This is the true story of Bart Millard, the lead singer for the Christian band Mercy Me. At the age of 10, Bart’s mom leaves to get away from his physically abusive father, leaving Bart alone with a monster. Bart tries to please his father by following in his footsteps and becoming a football player but an injury ends his athletic career. Struggling to find a new direction, Bart ends up in the drama department at school where he discovers he has a talent for singing. When Bart lands the lead in a production of Oklahoma he doesn’t tell his father because he believes his father won’t be interested. This leads to a physical confrontation with his father that is the last straw for Bart. Bart ends up leaving home not knowing that his father has been diagnosed with cancer. He not only walks away from his father, but he also leaves behind his long-time girlfriend Shannon.
Bart ends up singing in a band called Mercy Me and struggles to find his voice as a singer-songwriter. His manager Scott Brickell ends up pushing Bart toward confronting his relationship with his father, and Bart travels back home to tie up the loose ends. In so doing, Bart discovers his father has found God and is dying of cancer. Bart and his father work their way through an emotional reconnection and in the end find a loving relationship. It is this experience that inspires Bart to write one of the most popular Christian songs of all time, “I Can Only Imagine.”

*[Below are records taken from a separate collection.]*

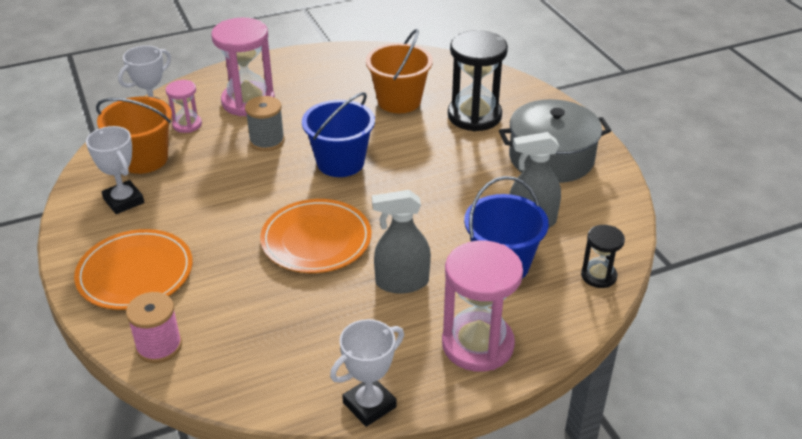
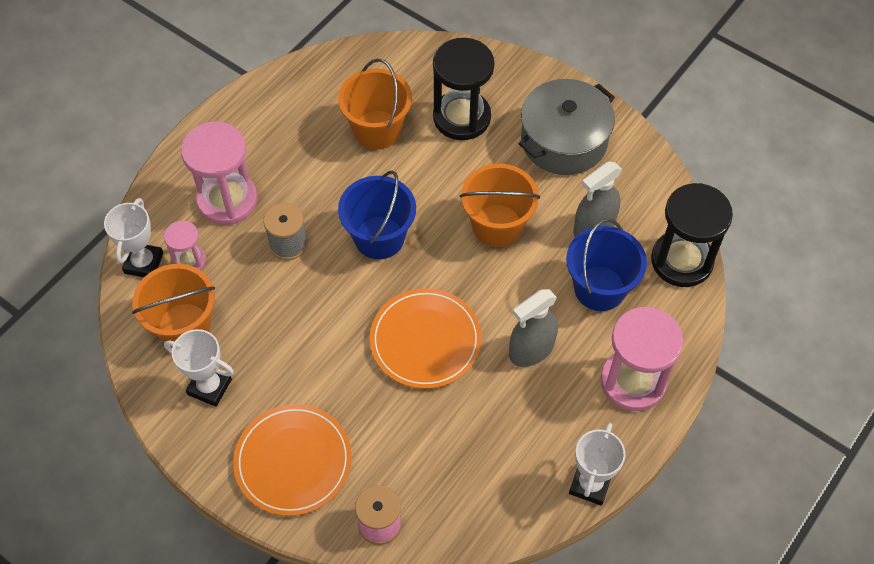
camera: 30 degrees left, 20 degrees up
(445, 190) = (497, 225): none -> orange bucket
(598, 276) = (681, 261): black hourglass -> black hourglass, size x1.89

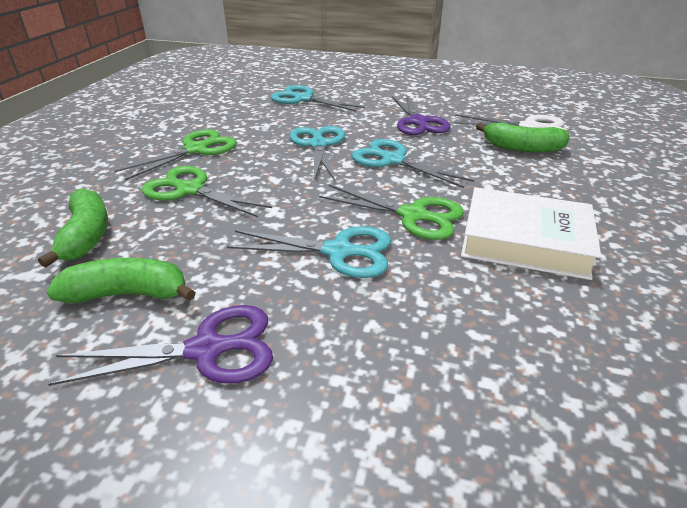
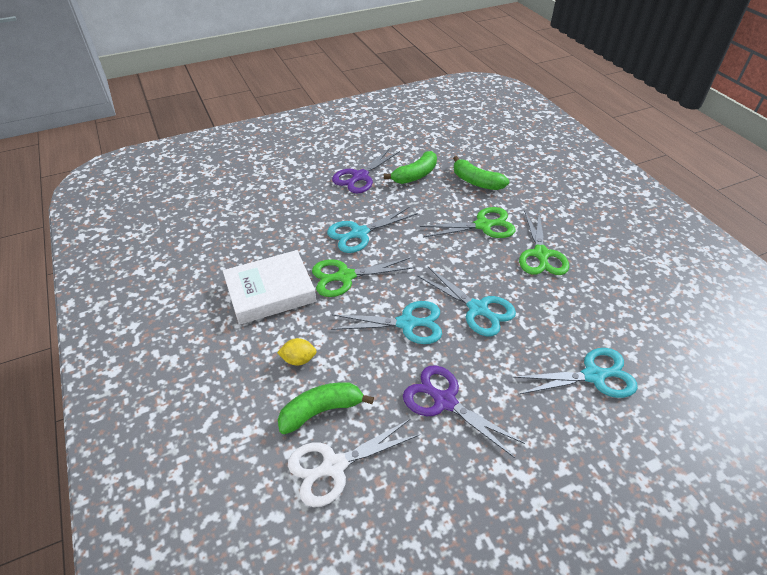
camera: 140 degrees right, 10 degrees up
(523, 178) = (299, 359): none -> yellow lemon

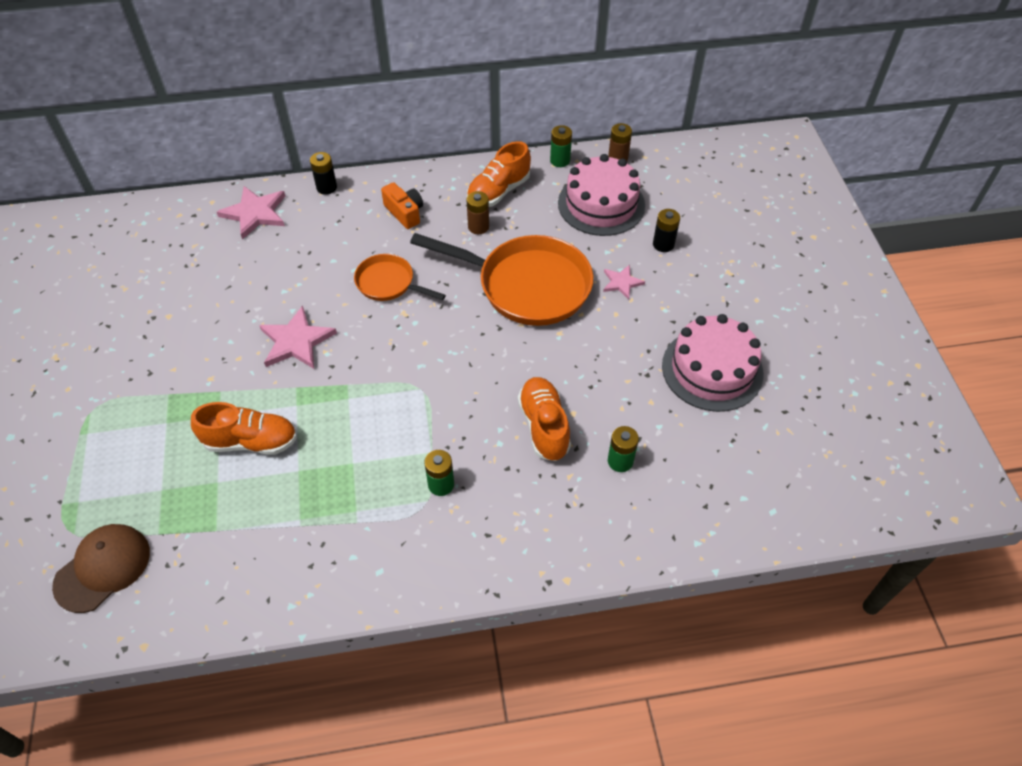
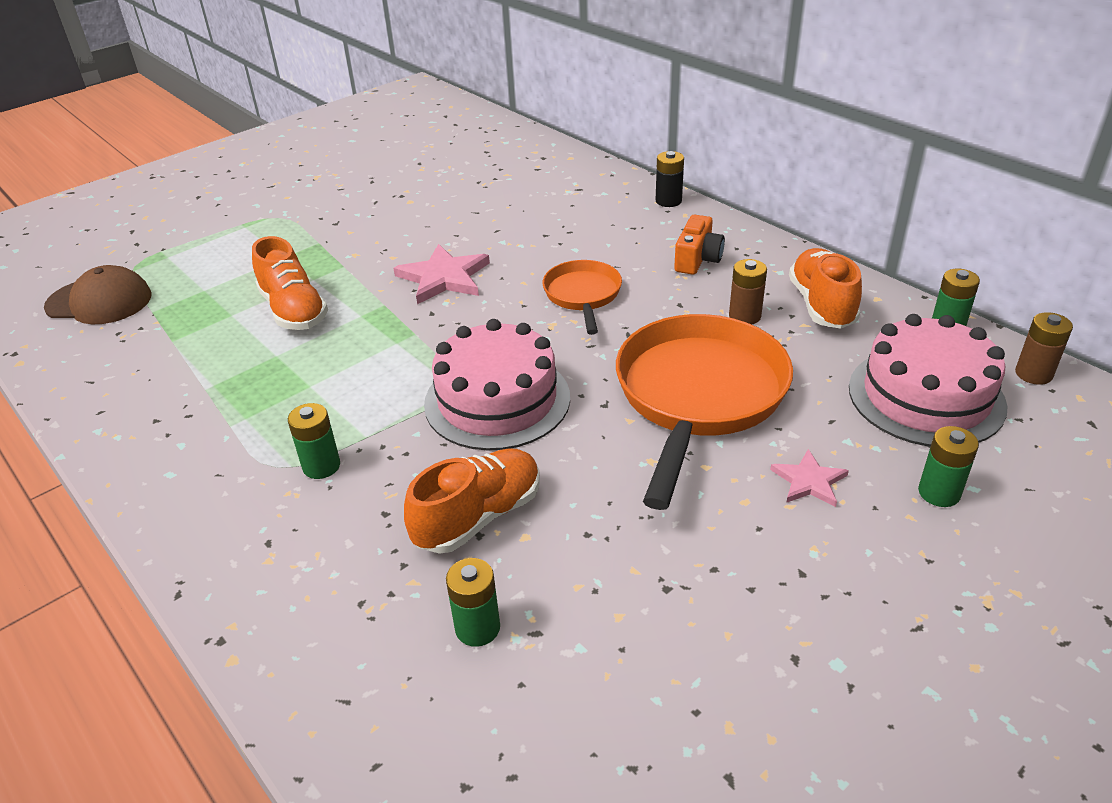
camera: 60 degrees right, 15 degrees down
(255, 213) = (583, 182): pink star -> none
(498, 191) = (821, 305): orange shoe -> orange shoe turned 75 degrees clockwise
(527, 285) = (698, 396): orange pan -> orange pan turned 150 degrees counterclockwise
(663, 244) = (939, 493): black battery -> green battery
(712, 369) = (755, 668): pink cake -> pink cake (497, 400)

I have to start by calling out Randy Quaid’s performance as the abusive, emotionally disturbed, jerk father as an absolutely academy award performance. He is the evil villain that drives this story and he does a suburb job. I have to admit I didn’t believe it was possible to build a whole story around one song, but I was wrong. In the film, Bart reveals it only took him about ten minutes to write the lyrics, and Amy Grant corrects him by suggesting that song took a lifetime to write – and of course she’s right. This is a story about what it takes to conjure up a song that touches the heart of millions. This is a story about how the creative process is married to the struggle of life. It’s an inspiring tale the delivers the emotional satisfaction needed to make the finale performance of “I Can Only Image” as powerful as the first time I heard it. Awesome!